CLUBEONLINE – Desde quando vocês estão no isolamento social?
BETO – Estamos há praticamente quatro semanas fazendo quarentena. A escola fechou, mas três dias antes disso a gente já tinha decidido deixar meu filho em casa, sem ir pra escola. A gente vinha lendo as notícias. Nos EUA, são os estados que tomam as atitudes. A Califórnia está parada há três semanas. Aqui tem multa de US$ 1 mil para quem não respeita as medidas. Há duas semanas não se pode ocupar os espaços públicos. Pode circular de carro ou andar rápido até um supermercado, mas a circulação não está acontecendo. A vida exterior não existe mais. Em Nova York, em que há uma concentração maior de pessoas e tudo é feito de metrô, houve um impacto muito maior. Los Angeles é muito espalhada e as pessoas andam de carro. Por isso, quando Nova York reagiu – e eles demoraram para isso –, já era muita gente que teve contato.

CLUBEONLINE – O que esperar do ano? Está perdido?
BETO – A avaliação que o ano acabou é a mais recorrente. A gente tem ouvido nos EUA e também no Brasil. Cannes foi cancelada, os Jogos Olímpicos também, campeonatos de futebol estão parados. É muita coisa que tinha muito dinheiro envolvido. E isso tudo é sinal de que o ano está profundamente afetado. Mas estamos tentando manter um viés otimista. Acreditamos numa leve reconstrução no terceiro trimestre. E no quarto uma reviravolta. Somos Activistas e a tendência é sermos mais otimistas. Mas os sinais gerais dados pelo marketing mostram que, se o ano não acabou, ele está bem comprometido.

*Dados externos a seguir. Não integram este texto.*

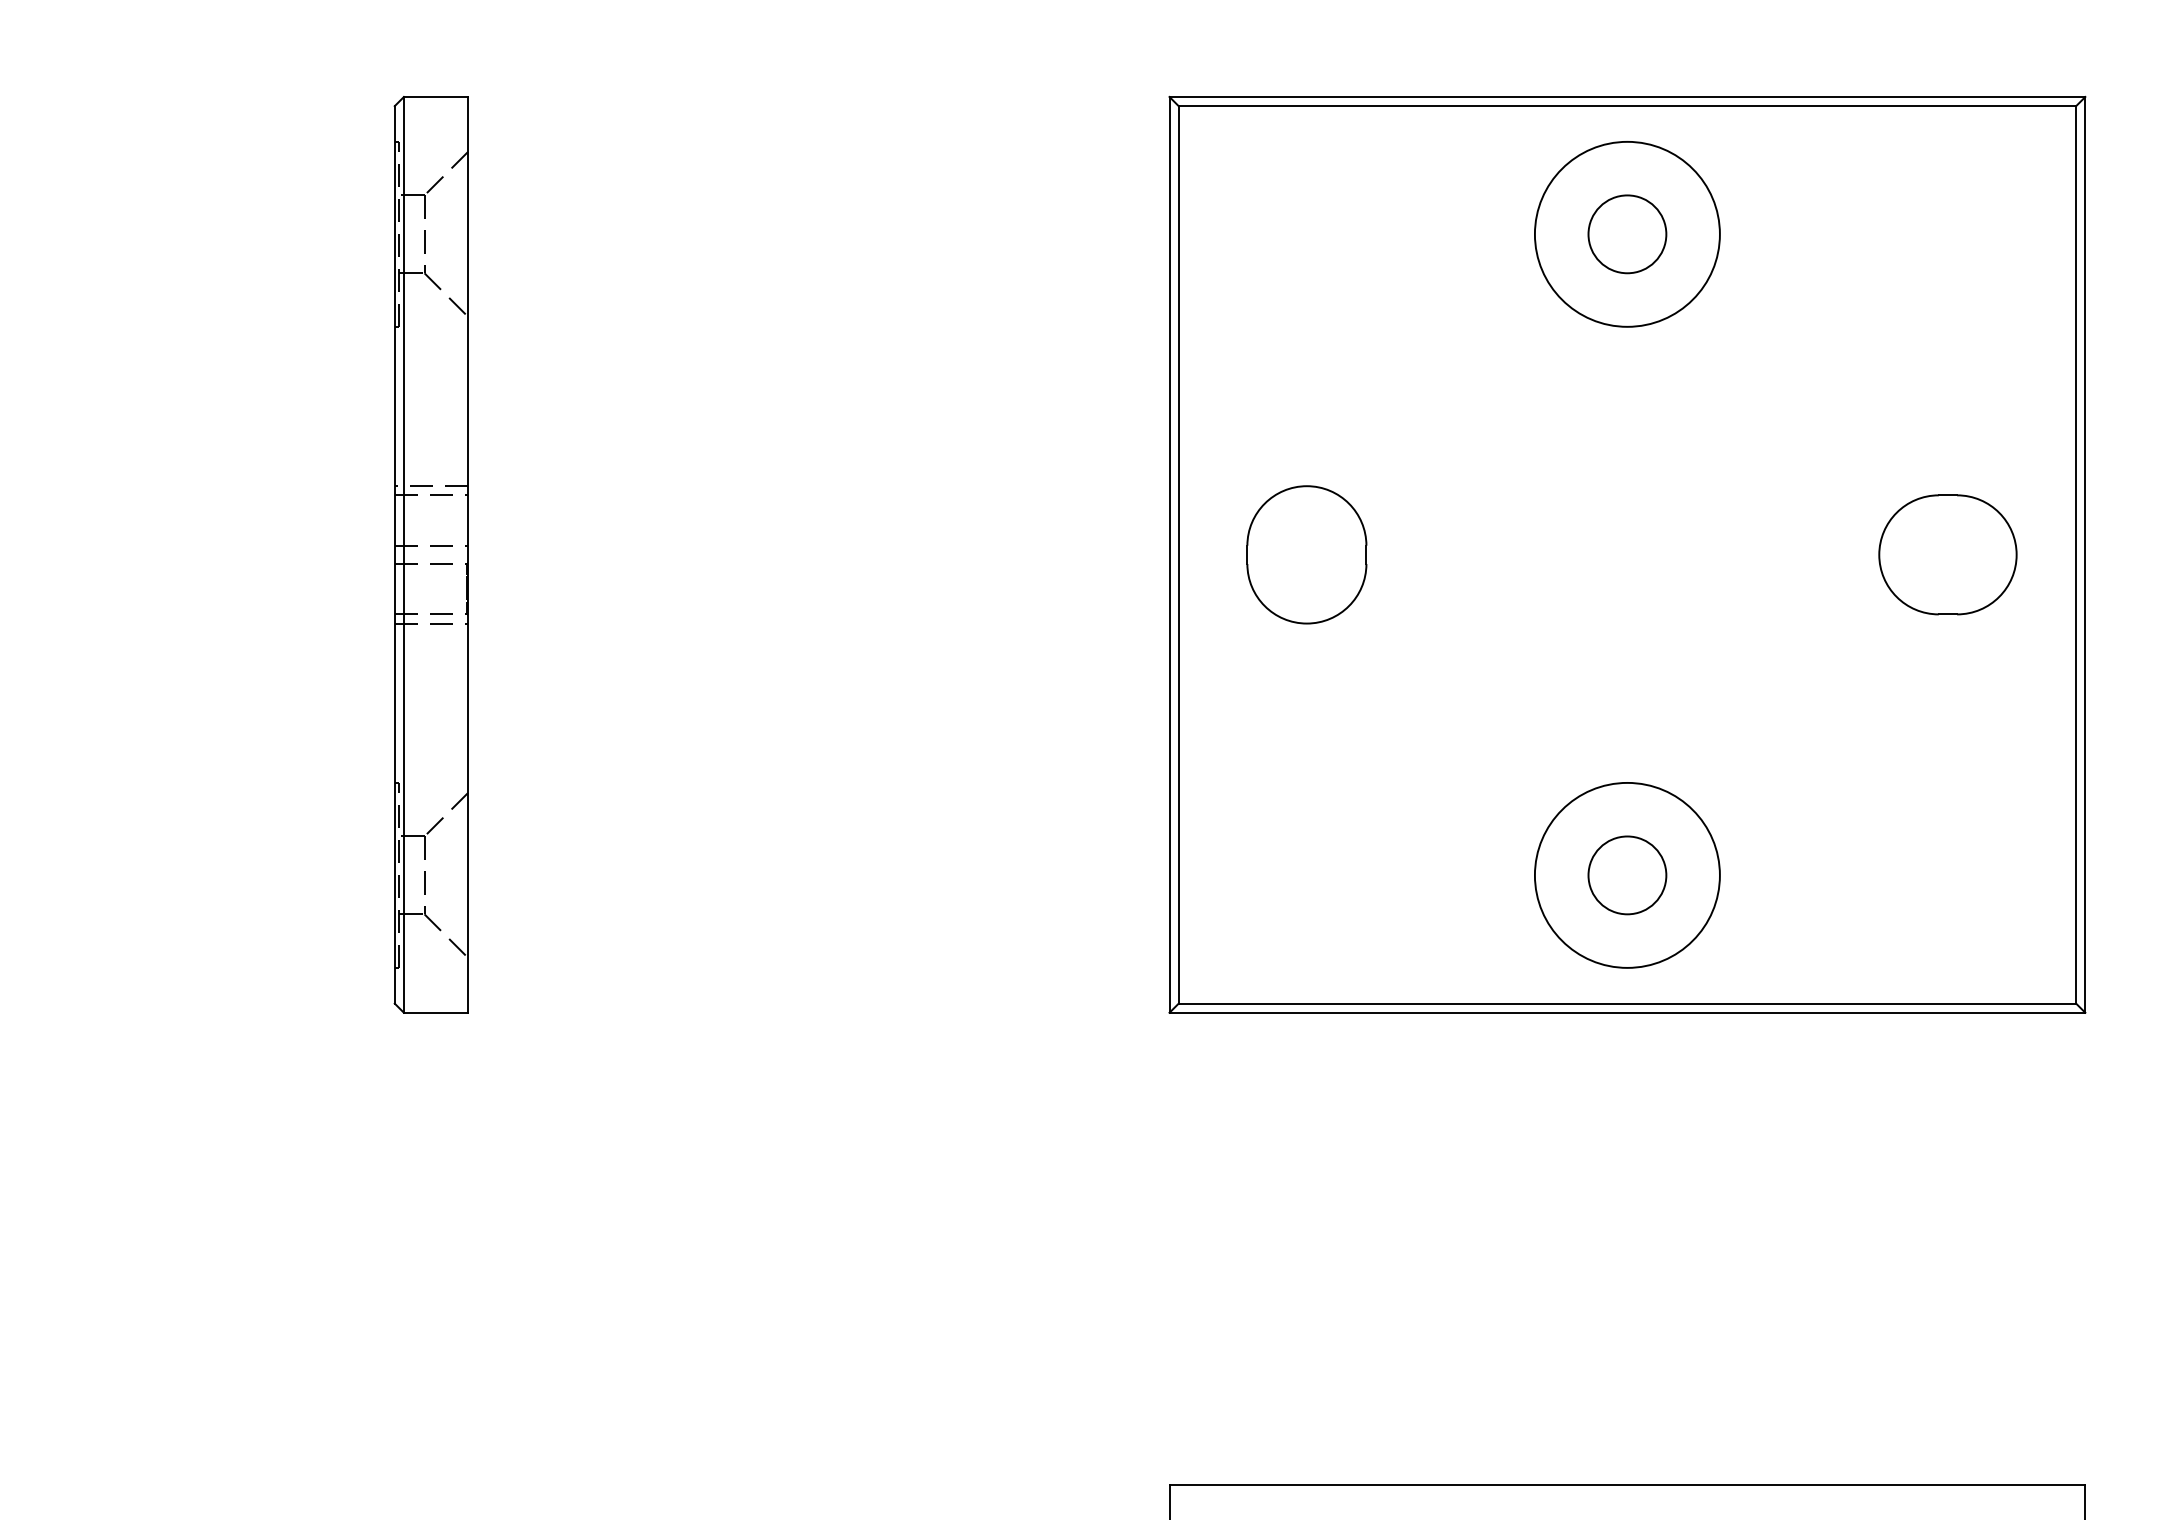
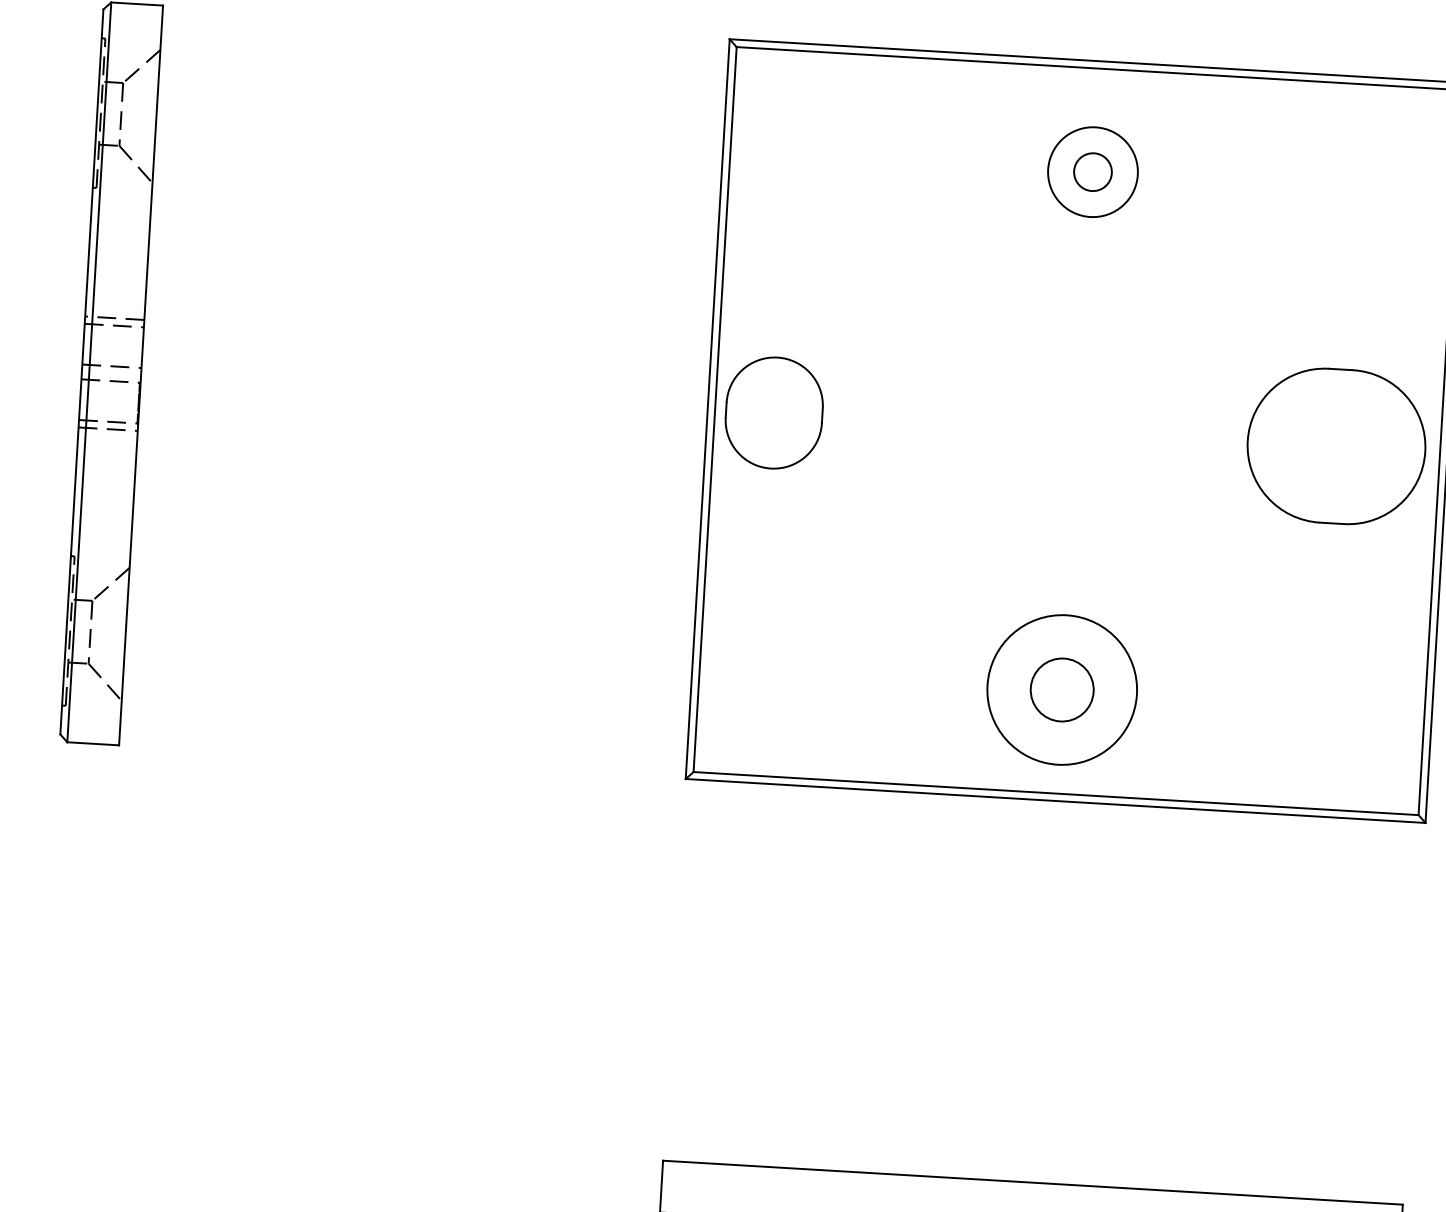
circle: (1626, 233) -> (1092, 171), size x0.6
circle: (1627, 234) -> (1093, 172), size x0.6
part: (1306, 554) -> (773, 412), moved
part: (1947, 554) -> (1336, 446), size x1.6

CLUBEONLINE – Na sua análise pessoal, o que vai resultar da pandemia?
BETO – Espero que a gente saia melhor disso. Há comparações com a peste negra, com a gripe espanhola. Mas eram épocas muito precárias. Hoje, a pandemia nos ensina a ver onde estão os valores da humanidade. Tenho a sensação de que sustentabilidade e mudanças climáticas serão assuntos mais relevantes. As ameaças ao planeta serão levadas mais a sério. A preocupação com o capital vai desaparecer diante de valores que tem dimensões maiores. A gente vai olhar mais para valores humanos. Isso vai afetar a comunicação. As marcas já estão fazendo coisas para causas, mas haverá um senso maior de urgência. Muitas entram nesses assuntos com promessas para o futuro. Mas agora é preciso urgência.

CLUBEONLINE – Como o mercado deve se comportar?
BETO – Apesar de estarmos todos chocados com a crise, este é um momento para as agências pensarem em implementar outros modelos. Para que sejam relevantes na indústria. Muitas marcas estão sem saber o que fazer. Às vezes, elas procuram se apropriar de um assunto que está bombando. Mas a gente costuma pontuar duas coisas que são importantes: é preciso ter relevância e coerência e é preciso analisar qual o impacto real das ideias propostas. O que elas vão trazer de melhorias? A gente tem de avaliar se as ideias terão impacto real ou se elas apenas são mais do mesmo.